The Committee on Culture, Science, Education and Media of the Parliamentary Assembly of the Council of Europe has just published its provisional report on “The Need to Combat Match-Fixing“, by rapporteur Anne Brasseur of Luxembourg.
I haven’t got round to reading the whole thing, but I did see this in the middle of one paragraph:
Christian Kalb told us that, in France, 1% of gamblers accounted for 50% of the sports betting market. Among these highly active gamblers are people who offer bribes, pathological gamblers, and professionals who may be traders or experts in calculating probabilities. The general idea is to move towards making sports betting in Europe less attractive for these three groups.
I don’t doubt that every statement in the first two sentences is true. I don’t know if 1% of gamblers account for 50% of the sports betting market, but I can believe it. I would also imagine that a large number of those may trade and/or be expert in calculating probabilities. But what of it? Since when is that a bad thing? Do you mean, Mme. Brasseur, that only people who lose should be allowed to play? Alors pourquoi vous ne le dites pas?
It isn’t clear how it is possible to make sports betting “less attractive” for these people – still less why doing so makes sense. Perhaps Mme. Brasseur intends to recommend a law which makes it impossible for consumers to win money from gambling operators. Whatever her intentions in this area, it will still not be lost many that it is the least troubling part of the paragraph – a distant third place, albeit on a podium of impressive idiocy.
In silver medal position, there is the grouping of the identified groups. Have I really just seen a politician piling crooks, people who are sick, and people who are good at maths into one basket? And in print, where you can’t even say it’s a slip of the tongue? I have to keep re-reading it to believe it.
But the clear gold goes to the astonishing generalisation which renders a technically accurate paragraph absolutely meaningless.
It is bound to be statistically true that a group of perhaps a few thousand serious gamblers – let’s be charitable and say a few hundred, even – will include at least one person who breaks the law and at least ten who have a problem with addiction.
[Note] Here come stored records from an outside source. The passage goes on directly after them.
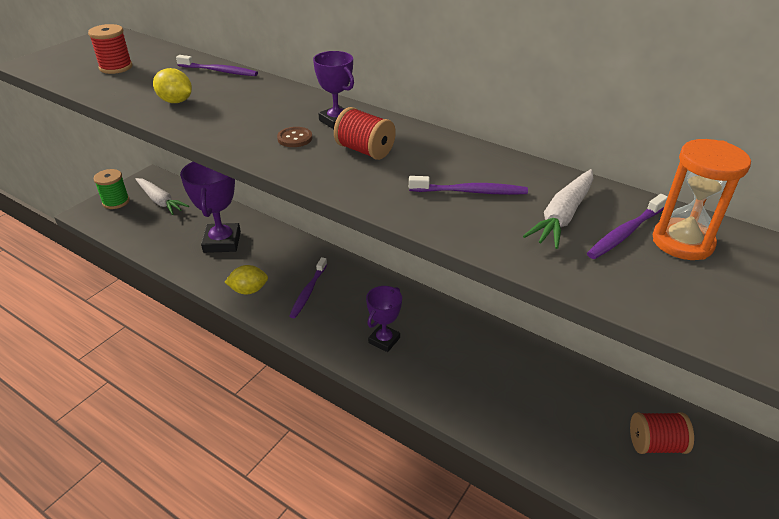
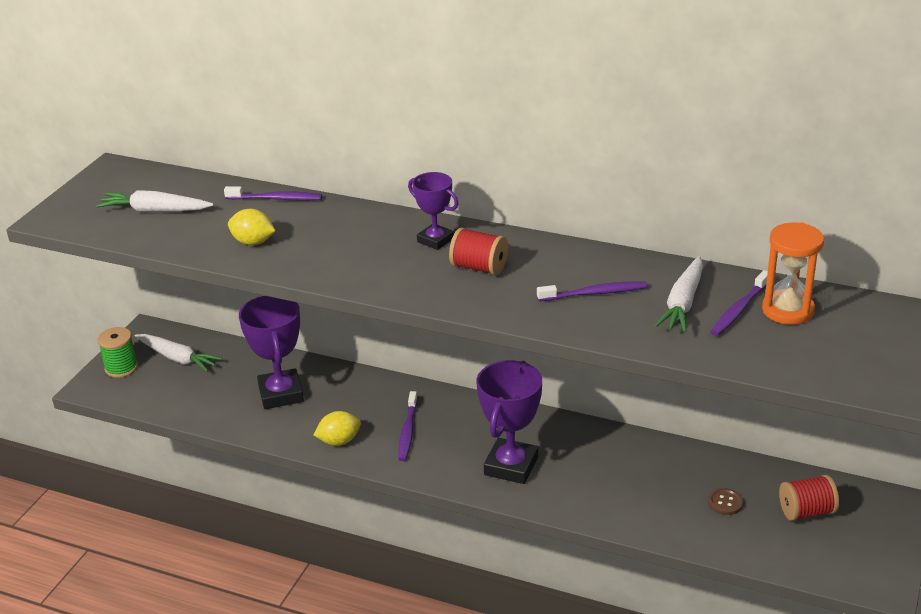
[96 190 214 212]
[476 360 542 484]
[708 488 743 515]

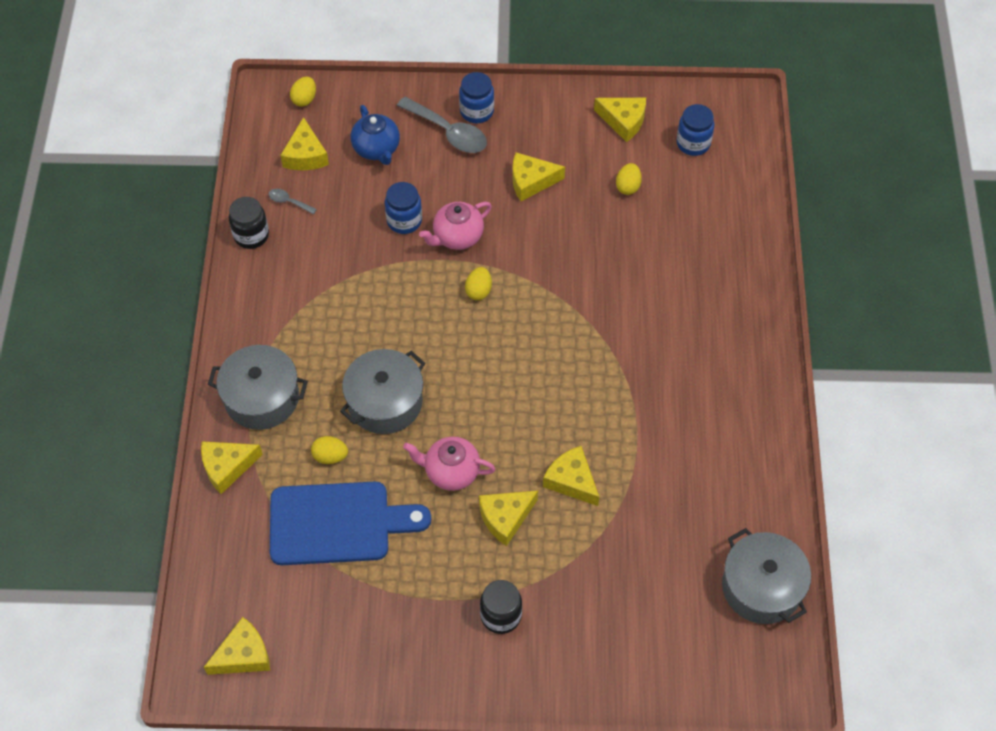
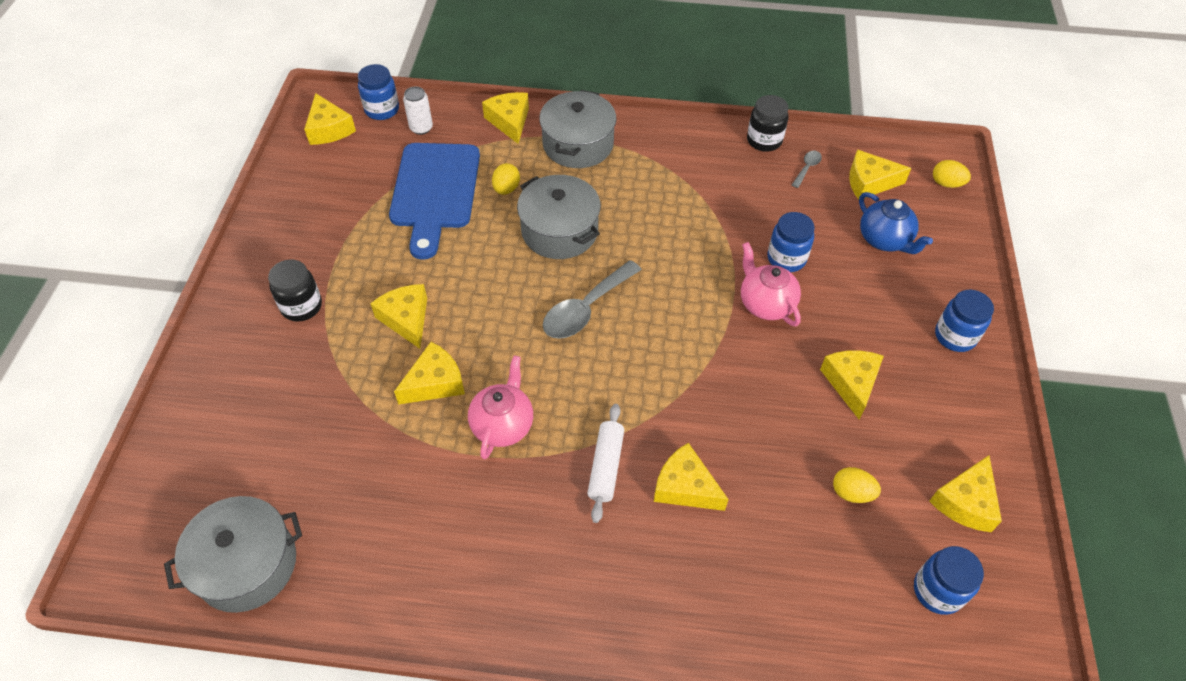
[358 64 399 120]
[403 87 433 135]
[468 355 533 459]
[543 260 642 339]
[587 404 624 523]
[654 443 729 511]
[859 192 933 254]
[465 267 492 300] (first image)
Indeed, take any sample of 500 people who do any activity of your choice, and I would imagine it would be true that among them will be some who take bribes, others who have pathological addictions of one sort or another, and others still who have varying expertise and ability – from appallingly bad to really very good indeed – at maths.
The idea that from that you can extrapolate across the chosen group and label it typical is so daft, and so insulting to the remainder, that it is amazing that anyone, least of all a politician, can say it unchallenged. How is Mme. Brasseur able to get away with it?
My eyebrows went up to at the phrase ‘professionals who are traders and experts in calculating probabilties’.
The problem any serious bettor faces (more so, I’d say, than any bookie) is that the state has no interest in letting these people bet. If they bet, they win and the bookmaker loser; the bookmaker pays less tax, duty and levy, employs fewer people and pays them less. There is a transfer of utility from the economy, inc. the taxable economy, into the private hands of the serious bettor. This person does not pay tax.
It is thoroughly in keeping with both the state and most bookmakers’ rational attitude to betting that it stays recreational. A very tenuous exception will be massive books like Pinnacle which keep their lines sharp by allowing winning price-finders to bet up to a tolerable ceiling. Beyond that, and esp. in the age of exchanges, bookmaking is no longer about ‘making a book’. It is about courting the recreational players and eschewing Anne Brasseur’s statisticians.
I take it the major weapon used to combat these “experts” will be the turnover tax?
After years of articulate logical arguments showing the many and gaping holes surrounding its use, I guess there is a chance it may unbelievably start to flourish and gain momentum in certain jurisdictions?
A rather worrying and sad progression if true as innovation will undoubtedly be stifled as well.